Undead and Unappreciated

Home > Literature > Undead and Unappreciated > Page 10
Undead and Unappreciated Page 10

by MaryJanice Davidson


  “It’s okay, Alice. It’s not your fault. They’re not animals, they’re people. It’s stupid to pretend they don’t have human brains. I should have figured that out a long time before now.”

  “It’s not your fault, Majesty. The fault lies with me. It’s—”

  “They should be recaptured and staked,” Sinclair said, sounding bored.

  “We’ve been over this,” I snapped back.

  “I suppose we have.”

  I didn’t agree with his kill-all-Fiends mind-set, but his boredom with the subject wasn’t much fun, either.

  “It’s not ‘they,’” Alice supplied helpfully. “It’s just one.”

  “Let me guess: George?”

  “Yes, ma’am.”

  “Swell.” The perfect end to a perfect night.
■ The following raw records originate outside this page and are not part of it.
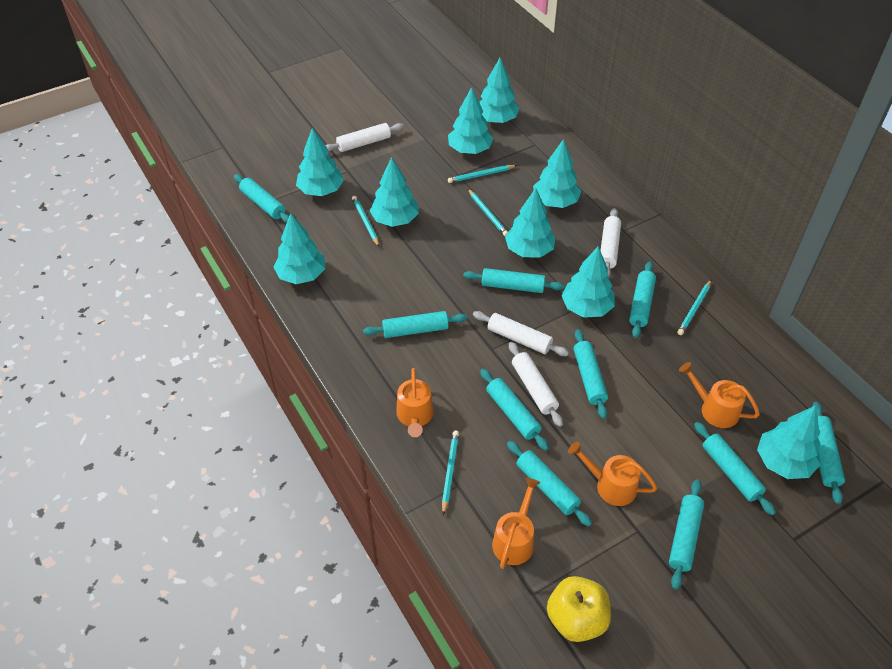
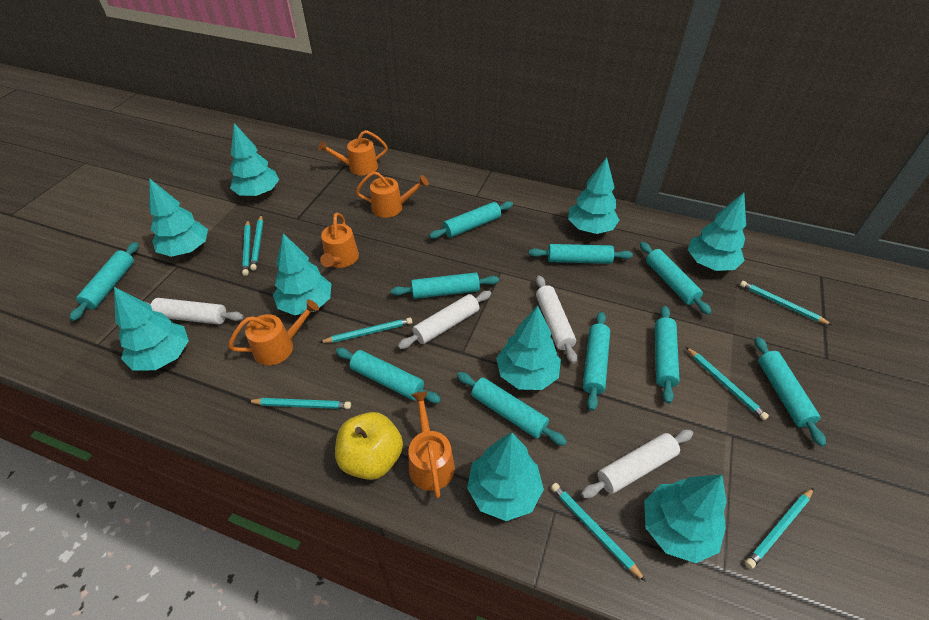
orange watering can: 4 -> 5
turquoise pencil: 5 -> 8

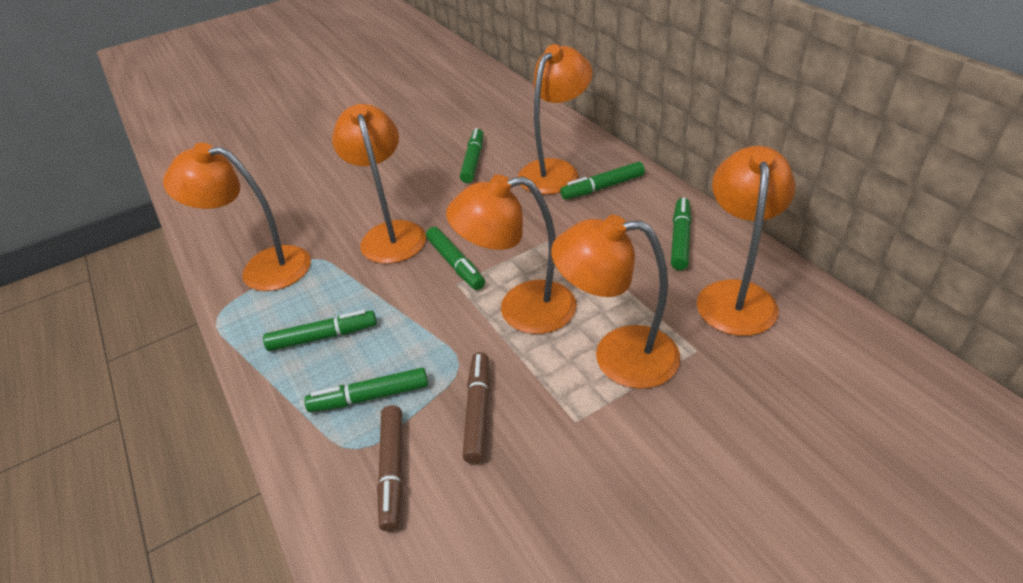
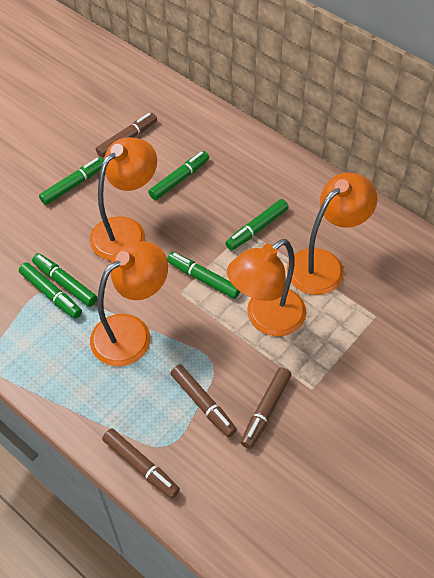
brown marker: 2 -> 4
orange lamp: 6 -> 4

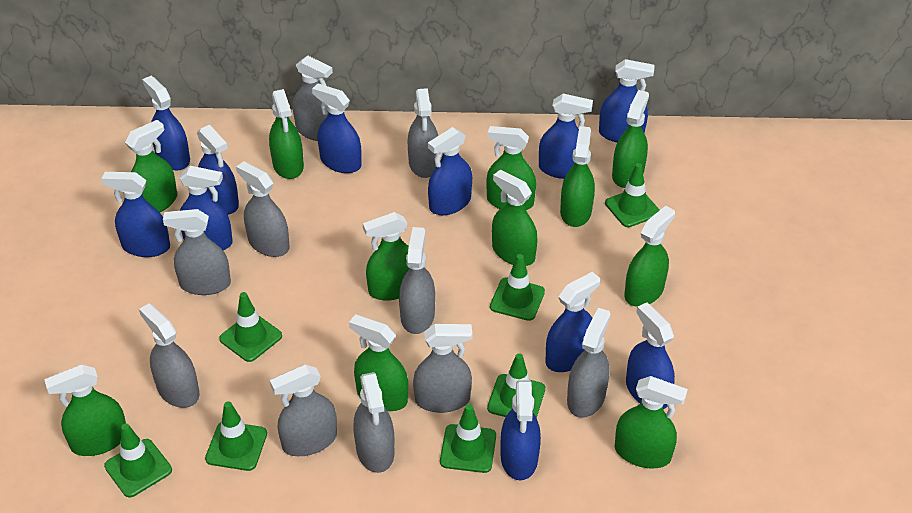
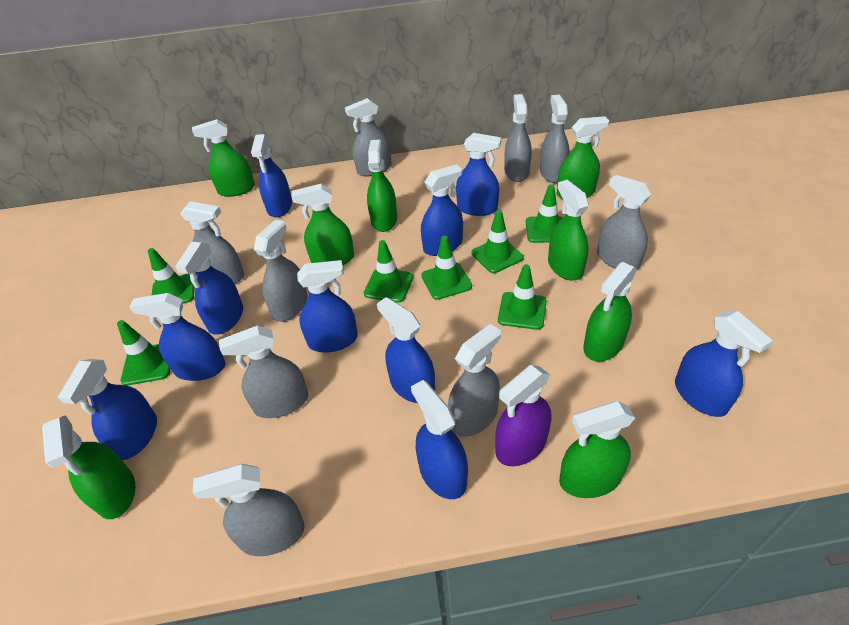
blue spray bottle: 11 -> 10
green spray bottle: 11 -> 8
grey spray bottle: 10 -> 9
purple spray bottle: 0 -> 1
The devil’s daughter turned out to be sweet as cream, Sinclair gave off the distinct impression that he’d like to sample some of that cream, I was in hell, and George had gone on the lam again. “Just great.”
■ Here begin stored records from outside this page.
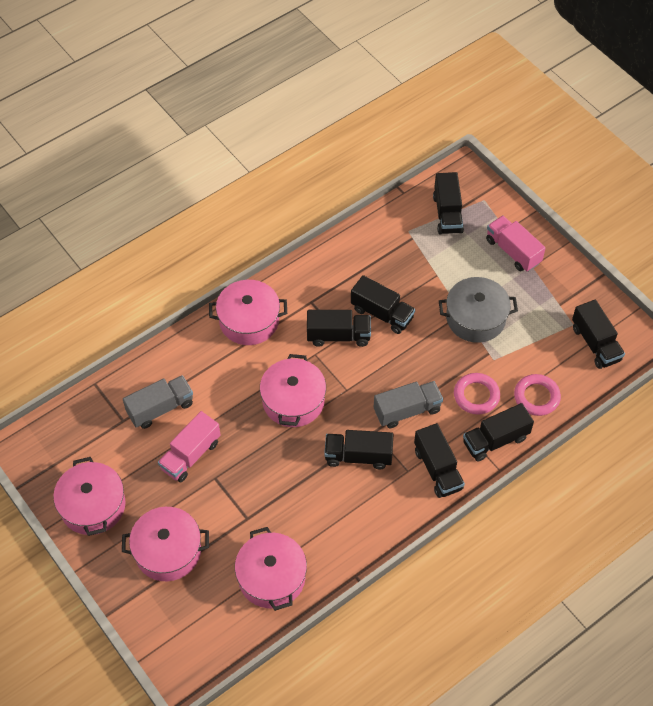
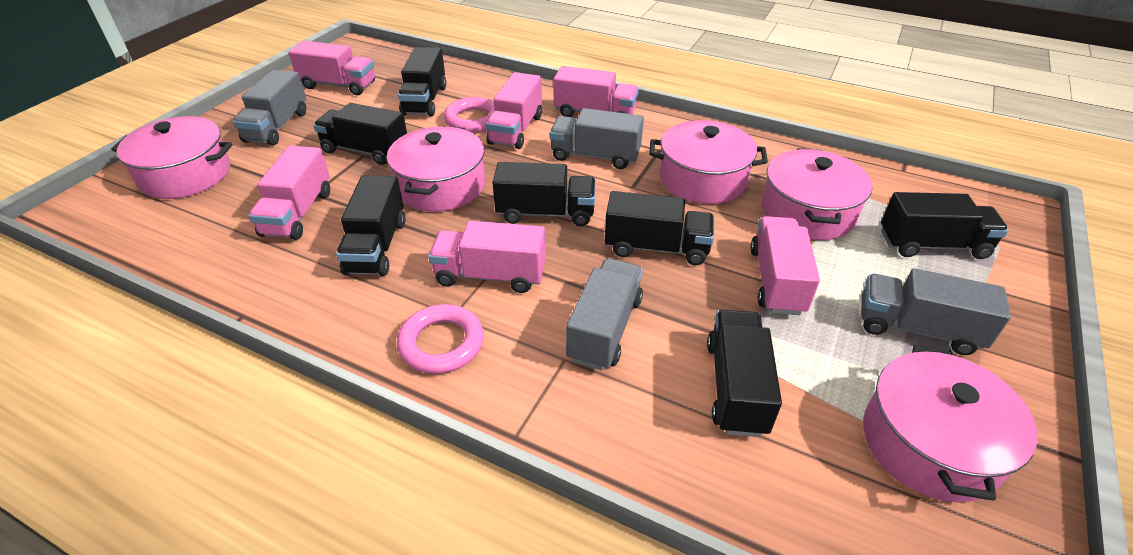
grey pot: 1 -> 0
grey truck: 2 -> 4
pink truck: 2 -> 6

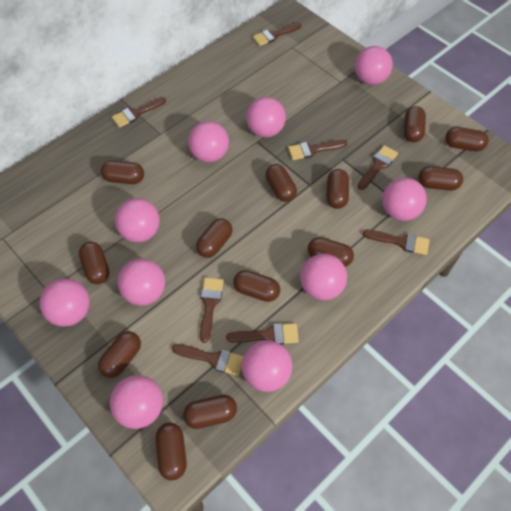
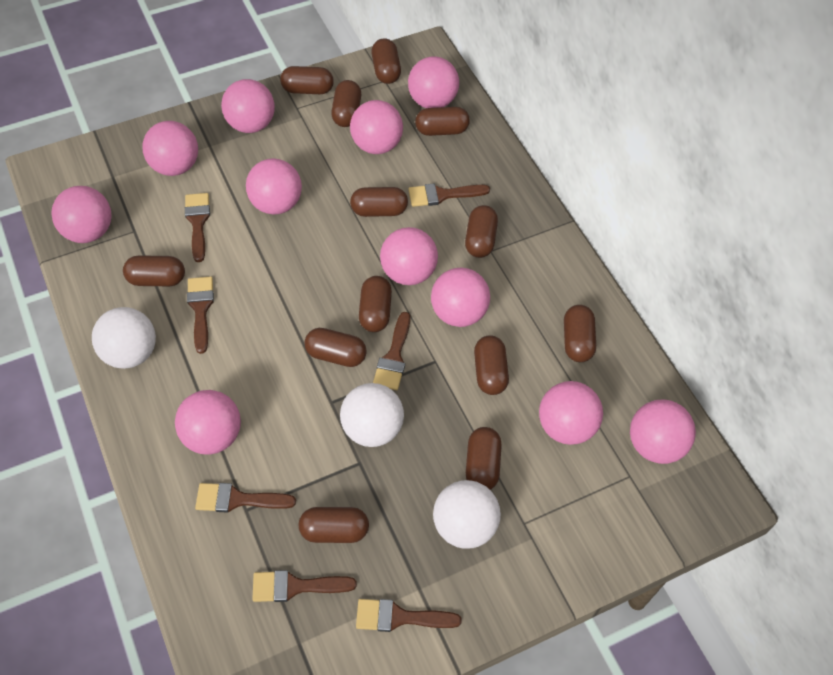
brown brush: 8 -> 7
pink ball: 10 -> 11
white ball: 0 -> 3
  “We’ll find him again, ma’am.”

  “Okay, well, call me if he turns up.”

  “At once, Majesty.”

  “We’ll keep our eyes peeled, not literally. Meanwhile, let’s think of a better system to keep him. The others don’t seem to want to get out, but George does, so let’s figure out why and fix it so he can have what he wants here on the property. It’s not the best plan in the world, but it’s what we’ll start with.”

  “Yes, Majesty.”

  “Swell,” Sinclair said, and gave me a thin smile.

  “What the hell are you doing following me around?” I griped. We’d driven back to the mansion in our cars, and I was bitching Eric out on the front lawn. “Like dealing with the spawn of Satan isn’t touchy enough without you popping up like a jack-in-the-box with fangs.”
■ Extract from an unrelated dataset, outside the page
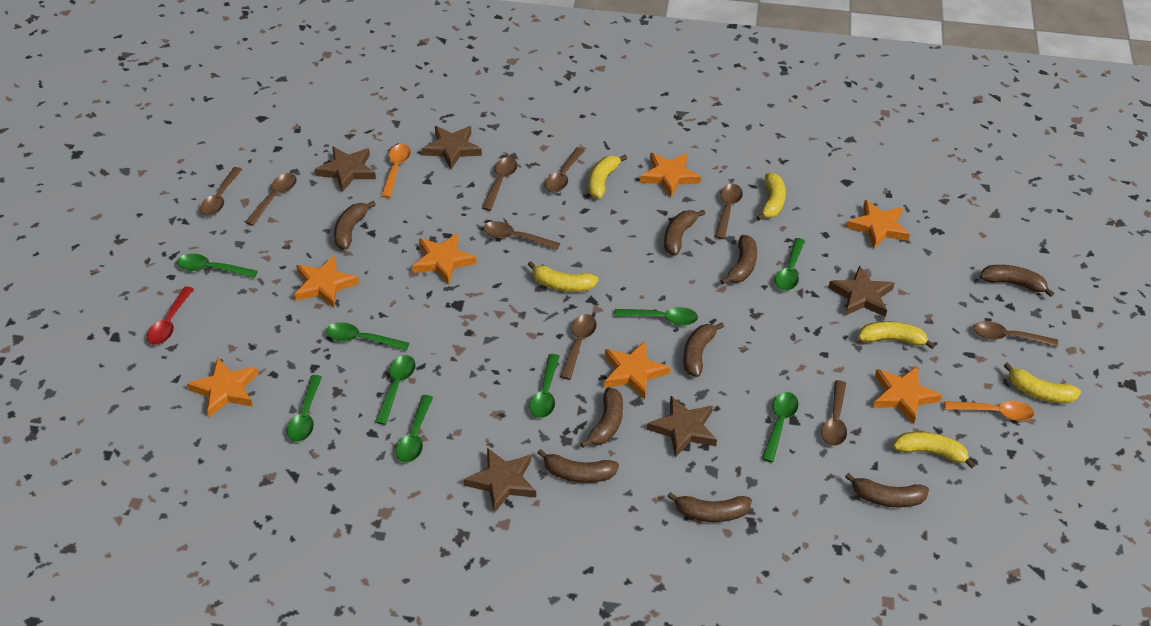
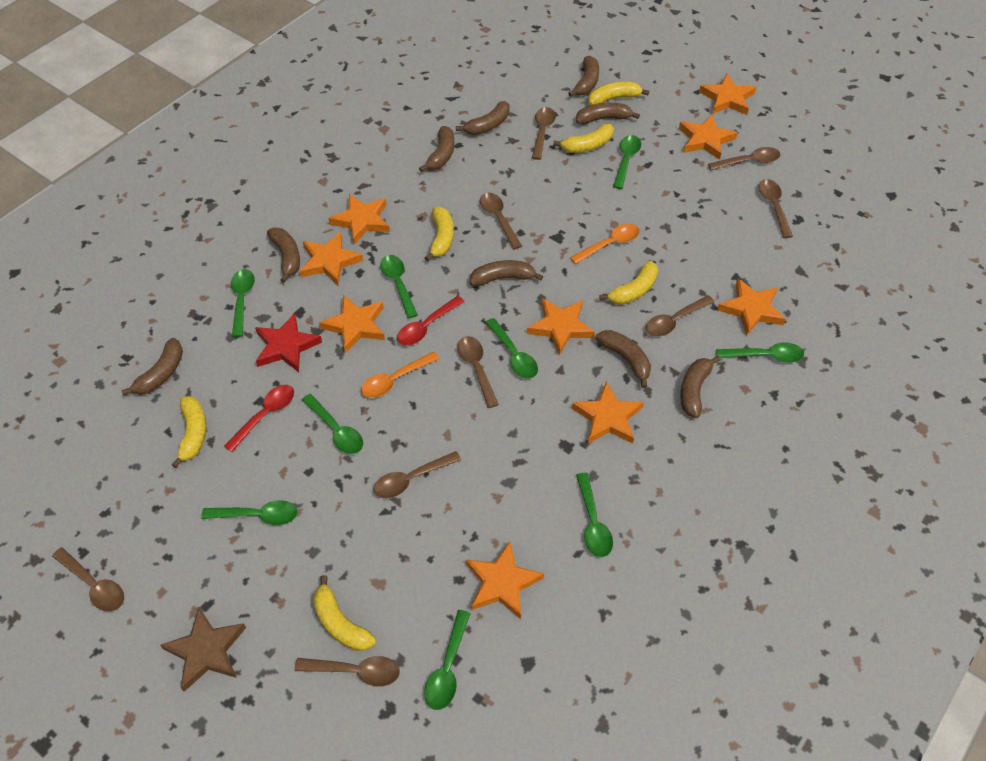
brown star: 5 -> 1
orange star: 7 -> 9
red spoon: 1 -> 2
red star: 0 -> 1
  “I wasn’t following you,” he pointed out coolly. “I was following her.”

  Nuts. I’d been afraid of that. “Why?”

  “She is a fascinating creature. I had no sense of deceit from her, did you?”

  “N—”

  “All that potential power, that world-building power, wrapped up in a lovely package. A genuinely nice girl with no clue of the unholy power she could wield.” He was practically rubbing his hands together. “To harness that power…if I could just—”

  “We,” I said. “If we could just.”

  “Yes, yes. Really, an engaging dilemma.”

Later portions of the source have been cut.